I can understand the concern, but I don't think we can realistically provide a timeout as we don't know what a reasonable re-exec time is in all circumstances: infinity's >1 minute re-exec time was clearly the result of a bug (bug 1338637), but the re-exec _did_ complete correctly - it just took a very long time.

Also, telinit is connecting to the private D-Bus socket and if that isn't available, Upstarts capabilities are then severly restricted.

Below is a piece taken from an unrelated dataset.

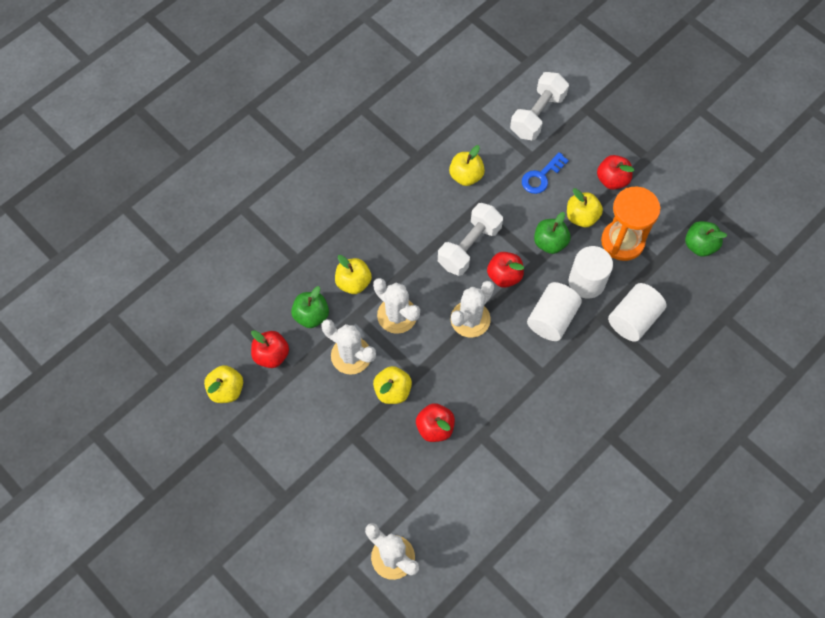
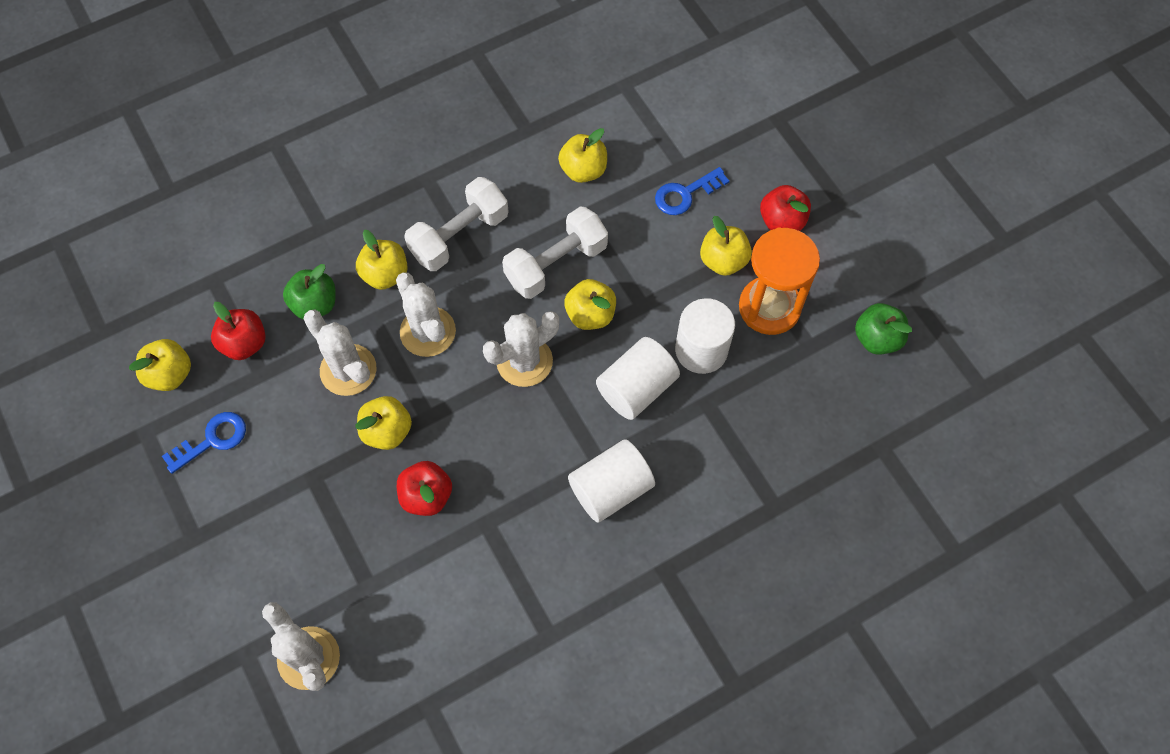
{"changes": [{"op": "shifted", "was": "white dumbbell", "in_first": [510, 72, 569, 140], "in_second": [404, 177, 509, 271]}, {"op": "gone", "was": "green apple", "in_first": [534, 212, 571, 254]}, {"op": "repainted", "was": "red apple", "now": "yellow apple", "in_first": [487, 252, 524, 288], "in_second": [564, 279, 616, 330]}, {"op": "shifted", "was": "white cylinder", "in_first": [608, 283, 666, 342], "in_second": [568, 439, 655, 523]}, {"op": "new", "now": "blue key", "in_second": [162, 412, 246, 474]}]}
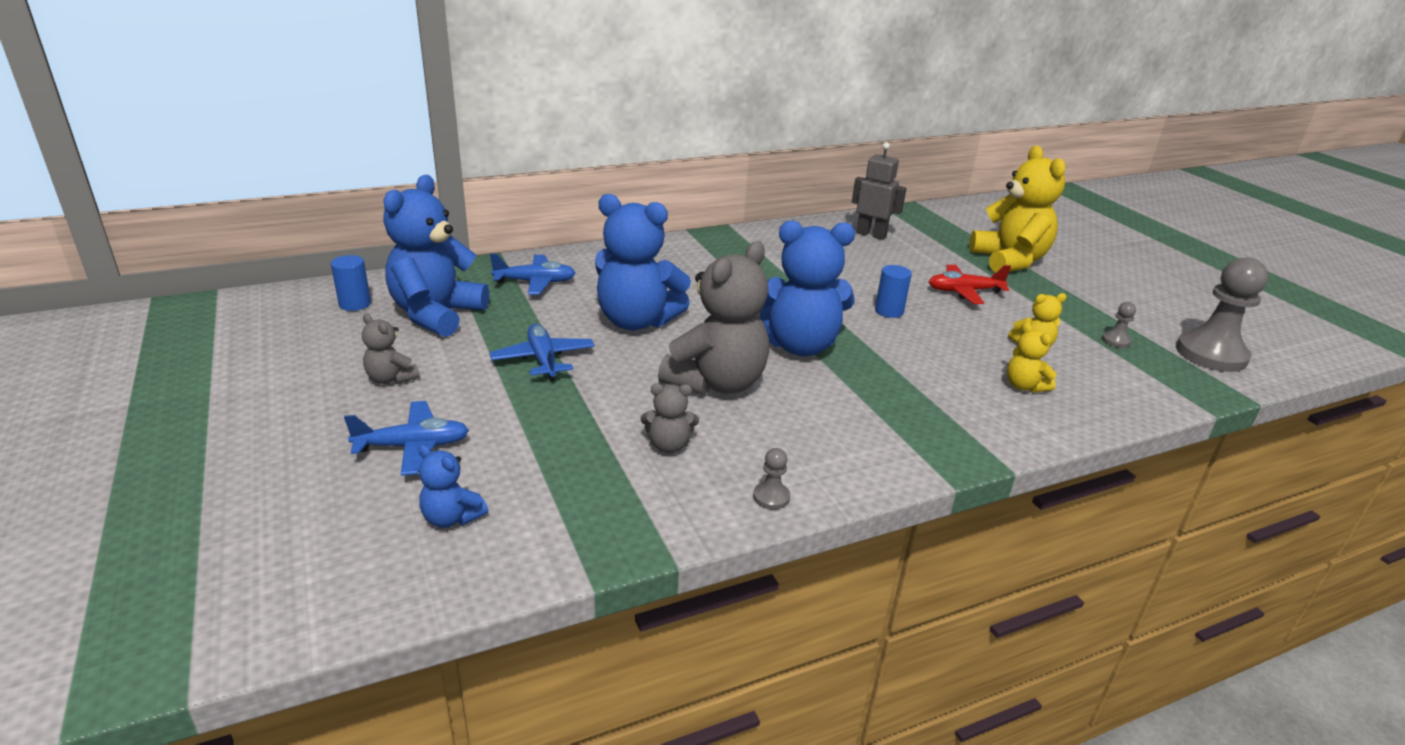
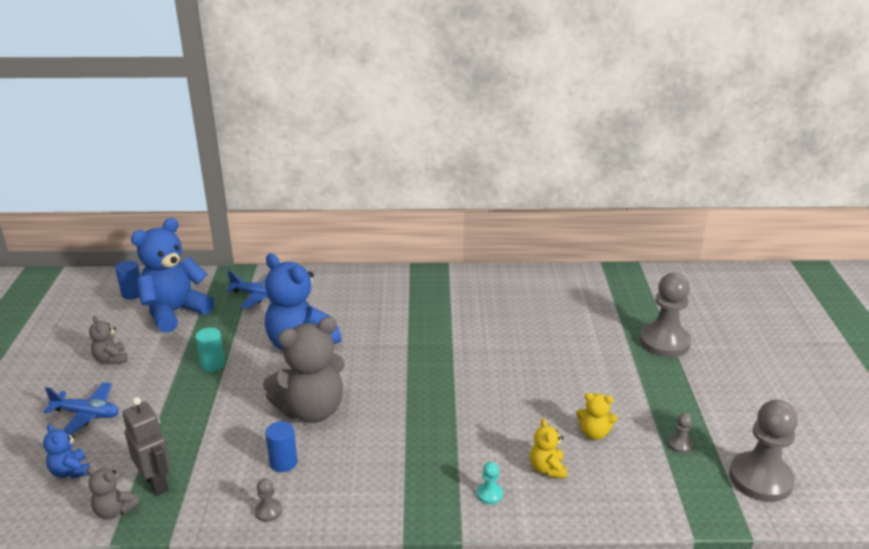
{"changes": [{"op": "shifted", "was": "grey robot", "in_first": [852, 142, 907, 240], "in_second": [122, 397, 171, 496]}, {"op": "swapped", "was": "yellow teddy bear", "now": "grey pawn", "in_first": [969, 146, 1066, 273], "in_second": [639, 273, 691, 357]}, {"op": "gone", "was": "blue teddy bear", "in_first": [759, 220, 855, 356]}, {"op": "shifted", "was": "blue cylinder", "in_first": [875, 265, 912, 318], "in_second": [265, 421, 297, 472]}, {"op": "gone", "was": "red plane", "in_first": [929, 265, 1011, 304]}, {"op": "swapped", "was": "blue plane", "now": "turquoise cylinder", "in_first": [489, 323, 595, 382], "in_second": [196, 328, 225, 372]}, {"op": "shifted", "was": "grey teddy bear", "in_first": [641, 383, 699, 453], "in_second": [86, 467, 140, 519]}, {"op": "new", "now": "turquoise pawn", "in_second": [477, 462, 503, 504]}]}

> Also, you mention that a rejected reexec request is unlikely, but what happens if a non-root user
> does it, wouldn't that fail and then have the rest of the code return success anyway?
If a non-root user runs 'telinit u', they get rejected immediately as telinit ensures the user running the command is root. I think the only scenarios where the re-exec request would be rejected are:

1) Where telinit is attempting to talk to an old version of upstart that doesn't support re-exec.
   We can ignore this scenario as we don't support down-grade scenarios.

2) Where telinit is attempting to talk to a non-Upstart init daemon.

   I guess this could be an issue in Ubuntu, depending on exactly how we manage the init
   transition. However, we should be able to arrange for maintainer scripts to set
   UPSTART_TELINIT_U_NO_WAIT to avoid that issue.

Revision history for this message
Steve Langasek (vorlon) wrote :

> 1) Where telinit is attempting to talk to an old version of upstart that doesn't support
> re-exec. We can ignore this scenario as we don't support down-grade scenarios.

> 2) Where telinit is attempting to talk to a non-Upstart init daemon.

> I guess this could be an issue in Ubuntu, depending on exactly how we manage the init
> transition. However, we should be able to arrange for maintainer scripts to set
> UPSTART_TELINIT_U_NO_WAIT to avoid that issue.

I don't think any solution should require maintainer scripts to set an extra variable to get sane behavior out of telinit.

If telinit is trying to talk to a non-upstart init, shouldn't it know it? In that case, it surely should not wait for a reconnect on an upstart-specific private socket, but should automatically fall back gracefully to a non-blocking restart.

However, the current upstart 'telinit u' code simply exits non-zero when pid 1 is not upstart - as does the proposed new code. So this is something we need to deal with if/when adding support for telinit u on top of non-upstart pid 1, but not something that should block this change now.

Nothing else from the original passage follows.